しかし、移転価格税制と急にいわれても、何のことやらわからない人も多いはず。そこで下図を見てほしい。日本企業のA社が原価250円の部品を、中国にある関連会社X社と、資本関係のないY社に売った。その価格はX社が仲間内値段の300円で、Y社は500円だった。
原価が250円だから、各取引であがるA社の利益はY社が250円なのに対して、X社とでは50円たらず。課税対象は利益だから、A社が負担する税金はX社との取引のほうが安くなる。そこでY社と同じ価格で取引したとみなして法人税を計算するものが、ホンダに適用された移転価格税制だ。
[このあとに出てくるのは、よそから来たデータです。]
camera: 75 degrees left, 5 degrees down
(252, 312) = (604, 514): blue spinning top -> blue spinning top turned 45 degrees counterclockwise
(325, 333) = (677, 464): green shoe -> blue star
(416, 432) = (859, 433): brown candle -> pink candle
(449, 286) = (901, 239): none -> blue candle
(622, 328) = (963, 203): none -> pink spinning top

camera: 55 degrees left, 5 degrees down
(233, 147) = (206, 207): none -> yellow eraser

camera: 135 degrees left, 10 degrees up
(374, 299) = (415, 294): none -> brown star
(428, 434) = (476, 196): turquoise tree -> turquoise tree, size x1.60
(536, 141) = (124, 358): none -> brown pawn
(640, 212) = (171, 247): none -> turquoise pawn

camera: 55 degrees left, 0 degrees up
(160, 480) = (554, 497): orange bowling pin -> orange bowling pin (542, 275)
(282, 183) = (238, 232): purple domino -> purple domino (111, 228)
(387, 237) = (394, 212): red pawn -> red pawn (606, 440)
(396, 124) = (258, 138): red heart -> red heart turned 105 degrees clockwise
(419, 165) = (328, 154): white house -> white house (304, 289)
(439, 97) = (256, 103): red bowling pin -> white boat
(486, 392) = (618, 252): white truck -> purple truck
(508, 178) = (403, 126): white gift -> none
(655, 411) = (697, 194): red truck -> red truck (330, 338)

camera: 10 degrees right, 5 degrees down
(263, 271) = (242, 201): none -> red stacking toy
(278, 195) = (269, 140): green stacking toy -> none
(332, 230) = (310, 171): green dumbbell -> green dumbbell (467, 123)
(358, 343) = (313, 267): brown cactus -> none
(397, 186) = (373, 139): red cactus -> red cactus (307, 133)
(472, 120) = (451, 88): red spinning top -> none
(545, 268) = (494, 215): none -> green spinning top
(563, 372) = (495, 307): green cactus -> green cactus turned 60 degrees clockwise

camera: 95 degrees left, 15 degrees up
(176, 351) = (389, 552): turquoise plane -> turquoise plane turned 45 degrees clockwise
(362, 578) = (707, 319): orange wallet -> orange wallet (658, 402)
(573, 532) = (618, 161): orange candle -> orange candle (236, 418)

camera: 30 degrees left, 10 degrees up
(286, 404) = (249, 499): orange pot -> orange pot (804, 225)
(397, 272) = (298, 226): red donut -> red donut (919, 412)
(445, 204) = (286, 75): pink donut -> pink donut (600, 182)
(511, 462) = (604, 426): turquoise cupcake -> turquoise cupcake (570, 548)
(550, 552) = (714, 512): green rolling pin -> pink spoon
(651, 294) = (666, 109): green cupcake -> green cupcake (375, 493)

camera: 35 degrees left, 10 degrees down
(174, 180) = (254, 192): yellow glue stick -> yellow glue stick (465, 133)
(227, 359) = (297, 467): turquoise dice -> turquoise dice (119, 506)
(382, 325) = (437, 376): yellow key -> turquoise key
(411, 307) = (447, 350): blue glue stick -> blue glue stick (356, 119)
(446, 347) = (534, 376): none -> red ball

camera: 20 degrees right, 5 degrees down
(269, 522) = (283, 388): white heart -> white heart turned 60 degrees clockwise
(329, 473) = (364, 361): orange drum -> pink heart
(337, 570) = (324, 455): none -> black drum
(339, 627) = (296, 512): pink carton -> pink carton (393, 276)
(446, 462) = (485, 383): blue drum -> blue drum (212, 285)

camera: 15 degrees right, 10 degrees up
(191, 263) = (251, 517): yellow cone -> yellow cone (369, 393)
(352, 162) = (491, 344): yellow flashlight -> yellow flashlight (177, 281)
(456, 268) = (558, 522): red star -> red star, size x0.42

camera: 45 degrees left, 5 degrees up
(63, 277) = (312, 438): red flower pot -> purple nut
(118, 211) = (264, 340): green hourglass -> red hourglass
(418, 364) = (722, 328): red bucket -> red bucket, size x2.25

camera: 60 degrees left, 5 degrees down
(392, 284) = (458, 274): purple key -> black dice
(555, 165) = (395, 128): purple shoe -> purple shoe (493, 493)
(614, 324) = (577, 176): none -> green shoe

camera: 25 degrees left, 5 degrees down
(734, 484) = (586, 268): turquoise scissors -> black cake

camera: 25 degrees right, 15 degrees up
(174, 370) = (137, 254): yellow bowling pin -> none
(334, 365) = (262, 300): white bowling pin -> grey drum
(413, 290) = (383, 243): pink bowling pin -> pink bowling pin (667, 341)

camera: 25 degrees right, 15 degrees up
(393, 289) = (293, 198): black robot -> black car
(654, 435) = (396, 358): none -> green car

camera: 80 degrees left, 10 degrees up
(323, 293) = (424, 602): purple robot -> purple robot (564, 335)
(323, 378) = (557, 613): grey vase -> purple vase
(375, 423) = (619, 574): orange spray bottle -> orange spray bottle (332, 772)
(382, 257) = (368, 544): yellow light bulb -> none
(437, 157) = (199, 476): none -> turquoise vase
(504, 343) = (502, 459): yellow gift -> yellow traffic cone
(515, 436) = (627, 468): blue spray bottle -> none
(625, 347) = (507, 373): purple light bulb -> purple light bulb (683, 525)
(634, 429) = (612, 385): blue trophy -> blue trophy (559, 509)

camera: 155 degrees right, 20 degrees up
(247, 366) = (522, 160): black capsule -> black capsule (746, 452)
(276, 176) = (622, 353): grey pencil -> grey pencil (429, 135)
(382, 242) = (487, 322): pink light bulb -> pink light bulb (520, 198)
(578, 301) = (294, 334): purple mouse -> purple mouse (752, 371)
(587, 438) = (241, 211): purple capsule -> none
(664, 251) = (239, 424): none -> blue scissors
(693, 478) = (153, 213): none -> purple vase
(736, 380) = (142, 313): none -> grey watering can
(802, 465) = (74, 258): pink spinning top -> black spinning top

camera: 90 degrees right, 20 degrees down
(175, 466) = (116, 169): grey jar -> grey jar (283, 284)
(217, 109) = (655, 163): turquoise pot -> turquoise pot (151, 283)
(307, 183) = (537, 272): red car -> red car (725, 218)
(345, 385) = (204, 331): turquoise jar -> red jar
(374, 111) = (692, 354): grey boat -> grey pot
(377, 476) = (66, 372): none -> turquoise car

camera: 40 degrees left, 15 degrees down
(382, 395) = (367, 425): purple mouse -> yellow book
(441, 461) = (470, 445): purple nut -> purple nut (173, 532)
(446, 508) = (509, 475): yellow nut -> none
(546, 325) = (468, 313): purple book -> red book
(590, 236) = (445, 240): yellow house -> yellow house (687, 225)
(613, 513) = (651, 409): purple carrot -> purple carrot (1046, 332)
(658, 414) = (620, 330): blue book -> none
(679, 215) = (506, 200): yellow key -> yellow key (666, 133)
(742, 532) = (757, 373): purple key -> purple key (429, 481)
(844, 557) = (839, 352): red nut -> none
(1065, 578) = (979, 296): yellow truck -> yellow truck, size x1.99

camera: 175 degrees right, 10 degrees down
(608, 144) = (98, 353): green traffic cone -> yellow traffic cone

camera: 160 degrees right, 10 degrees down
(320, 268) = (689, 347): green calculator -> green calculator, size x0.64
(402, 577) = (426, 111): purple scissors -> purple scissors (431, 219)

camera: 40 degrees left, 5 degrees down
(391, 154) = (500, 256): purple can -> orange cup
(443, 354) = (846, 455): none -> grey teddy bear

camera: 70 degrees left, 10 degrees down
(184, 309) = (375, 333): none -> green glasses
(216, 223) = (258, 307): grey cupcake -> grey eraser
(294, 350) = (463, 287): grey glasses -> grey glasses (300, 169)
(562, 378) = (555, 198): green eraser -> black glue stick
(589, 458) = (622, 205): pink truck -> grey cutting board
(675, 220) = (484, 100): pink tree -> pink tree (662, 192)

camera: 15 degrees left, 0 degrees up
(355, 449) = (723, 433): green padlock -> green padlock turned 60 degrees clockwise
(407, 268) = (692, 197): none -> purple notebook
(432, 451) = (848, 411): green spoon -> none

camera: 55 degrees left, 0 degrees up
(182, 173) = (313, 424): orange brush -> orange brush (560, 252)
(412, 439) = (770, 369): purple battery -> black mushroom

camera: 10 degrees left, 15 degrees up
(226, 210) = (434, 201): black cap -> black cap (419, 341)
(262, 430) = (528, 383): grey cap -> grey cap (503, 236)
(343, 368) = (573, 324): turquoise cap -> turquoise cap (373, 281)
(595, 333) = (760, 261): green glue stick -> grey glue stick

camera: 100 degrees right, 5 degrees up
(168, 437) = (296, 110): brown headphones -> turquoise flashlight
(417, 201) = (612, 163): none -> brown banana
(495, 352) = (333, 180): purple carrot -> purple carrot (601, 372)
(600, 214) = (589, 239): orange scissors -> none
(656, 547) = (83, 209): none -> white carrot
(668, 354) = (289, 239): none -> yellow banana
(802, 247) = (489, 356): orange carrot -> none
「X社は安く仕入れたのだから、当然利益があがる。その分、中国で課税されるから問題ないだろう」と考えた人。あなたは会計センスが鋭い。でも、会計と税務は違う世界の話になるからややこしい。
日本の法人税等の実効税率は米国と並ぶ40%で主要国の中では突出している。つまり、海外にはこれより税率が低い国が多いのだ。当然、そんな国で利益をあげたほうが法人税の負担は抑えられる。たとえば日本企業が数多く進出する中国の法人税率は現在25%。日本の実効税率が約40%なので、約15%も差があることになる。先に見たA社の場合、日本国内での自社の利益を抑え、中国にあるX社の利益を増やしたほうが、グループ全体の税負担は軽くなる。
今回、ホンダが問われているのは、中国企業との合弁企業である広州ホンダが、日本に支払う技術指導料や特許料が通常に比べて著しく低くないかという点だ。適正な価格に設定していれば日本国内のホンダ本体の利益は増え、それに伴って法人税も多くなるものと当局は見ている。